Neighborly Neighbors: Scott Trausch

Neighborly Neighbors: Scott Trausch
Meet Scott Trausch, 25, a graduate student, music lover and bike rider who recently moved to Clinton Hill for graduate school at NYU. (Photo by Amanda Woods)
Meet Scott Trausch, 25, a graduate student, music lover and bike rider who recently moved to Clinton Hill for graduate school at NYU. (Photo by Amanda Woods)

Neighborly Neighbors is a series of posts in which we stop random people, ask them a few random questions, take their picture and post the results here.

Scott Trausch
25 years old
We met him leaning against a Citi Bike share station on the corner of Lafayette and Classon Avenues, where he stopped to smoke a cigarette before taking the train to New York University for an evening graduate class in the school’s interdisciplinary John W. Draper Program. Although Trausch does not use the Citi Bikes, he often rides his own bike around the nabe. He told us that he enjoys his new home in Clinton Hill, where he moved slightly more than a month ago.

How long ago did you move to this area?

I moved on Aug. 27.

Where did you move from?

St. Louis, Mo.

What brought you here?

A graduate program at NYU.

What are you studying?

It’s an interdisciplinary program, so you make your own program is what it is. So I’m studying German aesthetic theory and music.

What interested you about those areas of study?

Well, I’ve played music my whole life, since I was about six grade – trumpet, bass guitar. I also collect country music. I brought up like four or five hundred records, got a bunch more back home. I speak German as well. I’ve always been drawn to the humanities as well; it’s always been interesting, challenging work. Translation is fun, and it’s a small program too, so you’re really close to your professors and things like that. It’s just kind of fun to think about why people think things are beautiful or pretty, and just the history of that stuff is really interesting to me.

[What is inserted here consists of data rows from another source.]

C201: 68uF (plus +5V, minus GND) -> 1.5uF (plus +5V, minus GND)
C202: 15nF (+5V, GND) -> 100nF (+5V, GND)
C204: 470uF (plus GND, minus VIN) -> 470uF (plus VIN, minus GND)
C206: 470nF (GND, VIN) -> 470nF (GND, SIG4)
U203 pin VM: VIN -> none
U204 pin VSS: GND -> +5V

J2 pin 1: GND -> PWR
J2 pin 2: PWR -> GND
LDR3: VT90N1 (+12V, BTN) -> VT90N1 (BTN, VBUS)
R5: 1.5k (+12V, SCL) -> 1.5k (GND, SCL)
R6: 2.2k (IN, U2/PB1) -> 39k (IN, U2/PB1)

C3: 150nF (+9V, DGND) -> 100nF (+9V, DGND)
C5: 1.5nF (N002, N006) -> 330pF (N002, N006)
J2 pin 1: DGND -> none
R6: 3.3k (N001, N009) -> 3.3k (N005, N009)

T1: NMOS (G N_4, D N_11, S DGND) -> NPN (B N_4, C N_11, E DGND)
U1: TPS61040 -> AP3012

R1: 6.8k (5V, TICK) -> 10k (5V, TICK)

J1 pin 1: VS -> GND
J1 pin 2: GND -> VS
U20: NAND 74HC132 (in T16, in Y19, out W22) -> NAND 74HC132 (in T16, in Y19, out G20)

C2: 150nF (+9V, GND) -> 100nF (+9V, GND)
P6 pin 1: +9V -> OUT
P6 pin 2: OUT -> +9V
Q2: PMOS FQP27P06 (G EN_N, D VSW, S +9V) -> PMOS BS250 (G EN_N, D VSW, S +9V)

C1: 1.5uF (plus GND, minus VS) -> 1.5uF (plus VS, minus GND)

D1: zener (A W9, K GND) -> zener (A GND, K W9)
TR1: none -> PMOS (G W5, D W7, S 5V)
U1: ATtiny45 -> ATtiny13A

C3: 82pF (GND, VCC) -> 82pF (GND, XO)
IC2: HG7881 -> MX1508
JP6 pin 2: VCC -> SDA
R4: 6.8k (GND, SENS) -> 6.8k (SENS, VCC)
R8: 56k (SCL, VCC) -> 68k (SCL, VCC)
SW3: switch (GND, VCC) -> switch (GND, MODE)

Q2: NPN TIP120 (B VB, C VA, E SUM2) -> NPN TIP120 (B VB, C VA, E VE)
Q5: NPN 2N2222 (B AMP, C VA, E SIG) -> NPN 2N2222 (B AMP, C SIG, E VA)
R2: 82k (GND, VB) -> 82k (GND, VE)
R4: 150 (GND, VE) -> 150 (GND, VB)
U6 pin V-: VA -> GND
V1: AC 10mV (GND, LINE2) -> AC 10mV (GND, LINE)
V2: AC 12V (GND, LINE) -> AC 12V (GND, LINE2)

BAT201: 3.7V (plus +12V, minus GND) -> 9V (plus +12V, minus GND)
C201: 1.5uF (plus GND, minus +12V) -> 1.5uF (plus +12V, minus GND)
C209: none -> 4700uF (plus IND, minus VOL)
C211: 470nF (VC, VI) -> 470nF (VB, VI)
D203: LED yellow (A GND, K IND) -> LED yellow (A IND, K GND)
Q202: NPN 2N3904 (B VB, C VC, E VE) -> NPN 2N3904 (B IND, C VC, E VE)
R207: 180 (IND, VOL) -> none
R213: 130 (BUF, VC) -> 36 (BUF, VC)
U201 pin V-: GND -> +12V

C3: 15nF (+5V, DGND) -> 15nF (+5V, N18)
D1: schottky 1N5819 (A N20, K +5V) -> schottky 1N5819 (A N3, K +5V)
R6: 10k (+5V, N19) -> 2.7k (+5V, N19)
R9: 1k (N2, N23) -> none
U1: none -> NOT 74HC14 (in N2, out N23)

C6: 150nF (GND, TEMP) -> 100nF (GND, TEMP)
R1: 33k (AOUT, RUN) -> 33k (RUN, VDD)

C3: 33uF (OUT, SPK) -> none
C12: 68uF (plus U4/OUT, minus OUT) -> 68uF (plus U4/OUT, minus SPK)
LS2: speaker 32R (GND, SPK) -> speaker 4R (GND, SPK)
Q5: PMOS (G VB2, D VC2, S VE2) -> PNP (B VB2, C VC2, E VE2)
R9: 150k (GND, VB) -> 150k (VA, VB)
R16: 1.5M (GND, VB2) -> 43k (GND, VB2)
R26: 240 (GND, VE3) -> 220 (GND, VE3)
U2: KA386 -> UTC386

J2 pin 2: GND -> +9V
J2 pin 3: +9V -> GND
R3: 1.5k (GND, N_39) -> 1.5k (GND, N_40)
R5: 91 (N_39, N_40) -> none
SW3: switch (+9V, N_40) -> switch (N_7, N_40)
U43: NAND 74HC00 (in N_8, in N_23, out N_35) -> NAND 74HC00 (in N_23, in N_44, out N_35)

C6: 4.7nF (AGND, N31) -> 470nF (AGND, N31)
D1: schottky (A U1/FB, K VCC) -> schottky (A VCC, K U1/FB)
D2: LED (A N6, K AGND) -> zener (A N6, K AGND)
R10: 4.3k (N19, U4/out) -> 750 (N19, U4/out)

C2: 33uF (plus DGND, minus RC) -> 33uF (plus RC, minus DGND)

Are you still playing music?

Yeah, I didn’t bring any instruments up, but I play trumpet, bass guitar and a little bit of drums, but mostly I collect records now. I used to deejay back home, but now I don’t really have time to get that going up here yet.

How long have you been playing for?

Oh, the trumpet since like sixth grade, bass guitar in seventh or eighth grade and then record collecting started maybe sophomore year of college. It’s become a big addiction for me.

What are your favorite records, or your favorite genre?

I listen to basically like disco, like European, like really synthesizer stuff. I like a record called “Sharevari” by a group named A Number of Names.

What do you think of your program so far?

It’s pretty good. It’s small, like I said. It’s a little weird, because you can take classes in any graduate school’s department. You don’t really have any kids that go through together, you know. You kind of split up among different classes. There’s no real, like repoire, I guess, but despite that, I’ve met a few pretty good friends in the department. And there’s one, like, super good professor, Thomas de Zengotita. He’s kind of like the celebrity professor in the program. He kind of makes you thirst for learning. I’m on my way to his class right now. He makes you want to dig in so deep to this stuff.

What made you decide to live in Clinton Hill?

Craigslist. I have a larger space – it’s cheaper than a lot of other areas, and I’m not taking an hour and a half on the subway. People are just going about their own lives here.

Do you have any favorite restaurants, bars or cafes here yet?

I like Colador, the coffee place on Bedford Avenue. I also like Tony’s Pizza Spot. New Peking Chinese right here is also good.

Is there anything you would improve in the neighborhood?

Not really – it’s been easy sailing so far. Maybe just less glass in the streets.

What do you think about biking around here? Would you say it’s a good place to bike?

I have my own bike. Lots of my friends live in Bushwick, so I ride to visit them. The bike lanes are nice.

Do you think you’ll stay in New York once you finish your program or move back home?

I think I will move back home – not that I don’t like it here. I’m really excited to move back home.